In the second-instance trial, Lin looked at the nature of the investment brokerage business and the meaning of the system, and argued that 'counter-trading without margin calls' violates the current Capital Market Act, and that it is inconsistent with international financial market standards for securities firms to manage risk through counter-trading rather than through commissions, margin, or margin calls. After a year-long trial, the appellate court accepted the argument of Lin by ruling that terms and conditions providing for counter-sale without a margin call are invalid considering the purpose for which the related statues of the Capital Market Act were made – protecting investors and promoting healthy trading order. As a result, the second-instance court reached a conclusion that is completely opposite to that of the lower court.
'Lin' was able to present a variety of arguments covering the law and practice of derivatives transactions by combining inputs from it’s the lead attorney,
Jin Seok Lim (20th, Judicial Training Institute); former deputy chief judge,
Deok Jin Kwon (27th, Judicial Training Institute); former lawyers at Lee & Ko and Kim & Chang, and financial dispute specialists,
Dong Jae Yi (31st, Judicial Training Institute) and
Il Roh Kim, former legal team leader at the Korea Exchange and aa capital market specialist
Se Yong Um, and U.S. Attorney
Hyun Sang Youn, who has experience of working for an overseas financial institution.

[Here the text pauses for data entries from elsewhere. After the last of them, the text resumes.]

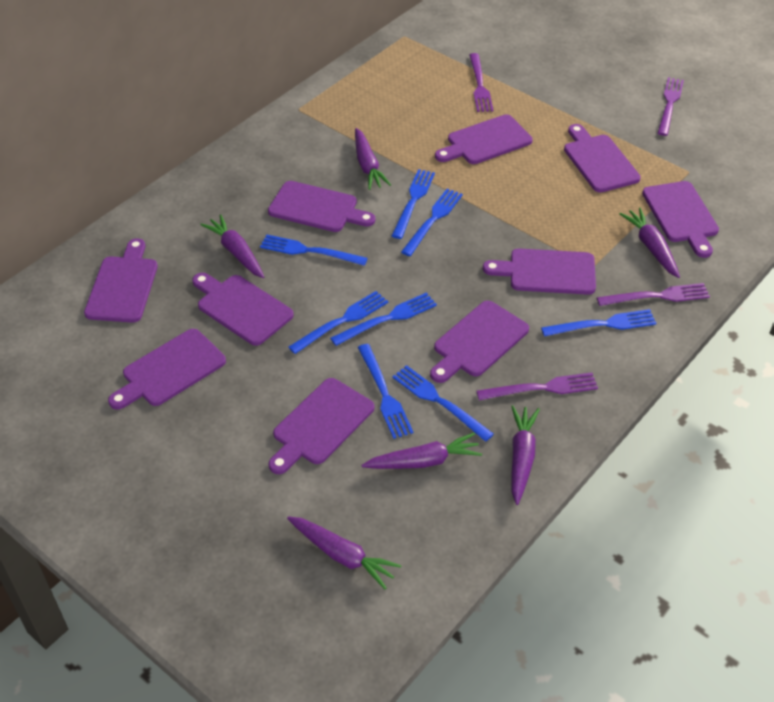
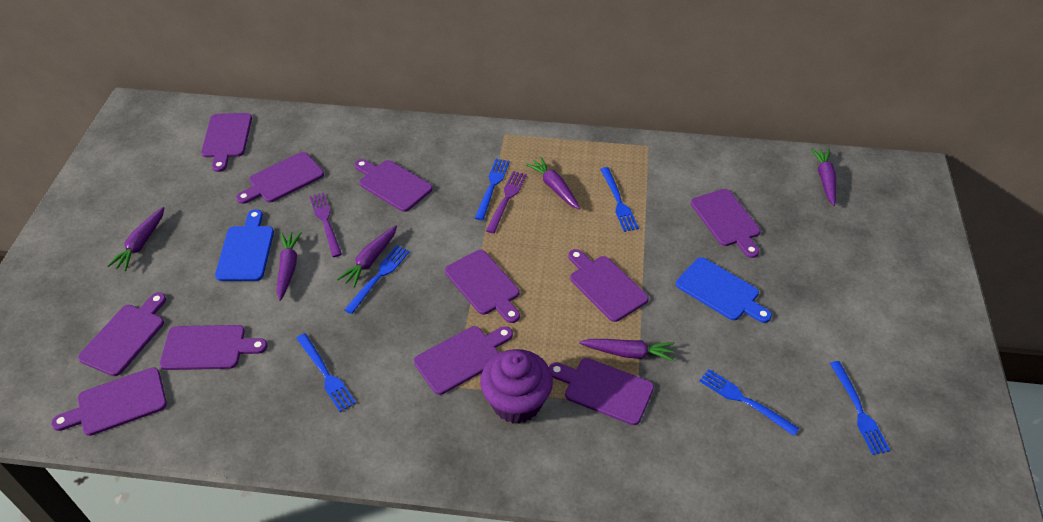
blue cutting board: 0 -> 2
blue fork: 8 -> 6
purple cupcake: 0 -> 1
purple cutting board: 10 -> 11
purple fork: 4 -> 2

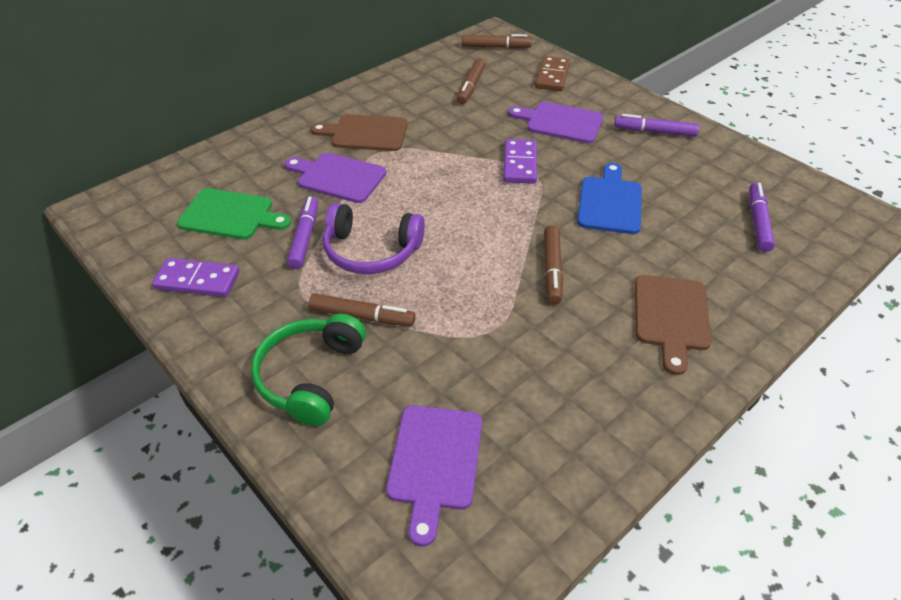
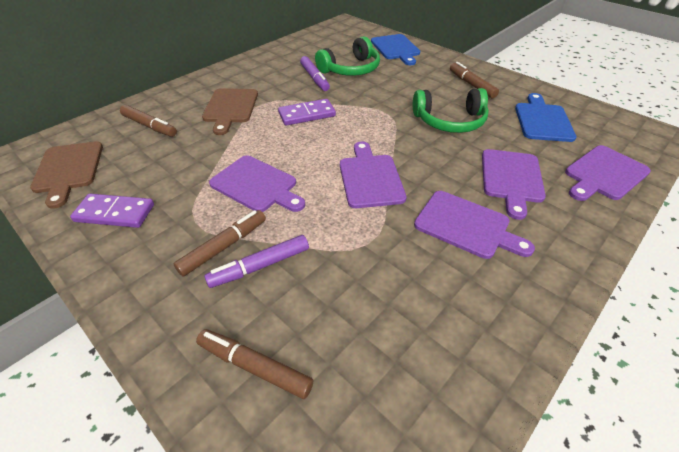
blue cutting board: 1 -> 2
brown domino: 1 -> 0
green cutting board: 1 -> 0
green headphones: 1 -> 2
purple cutting board: 3 -> 5
purple headphones: 1 -> 0
purple marker: 3 -> 2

This is the first case in which terms and conditions related to financial investment where the principle of self-responsibility is crucial have been found invalid by a court, and it marks a turning point in the way we think of the terms and conditions regarding financial investment product transactions. The change has already begun.Reportedly, some securities firms have already launched internal reviews of their terms and conditions in the wake of this ruling, and Lin is creating a new wave in the field of financial investment.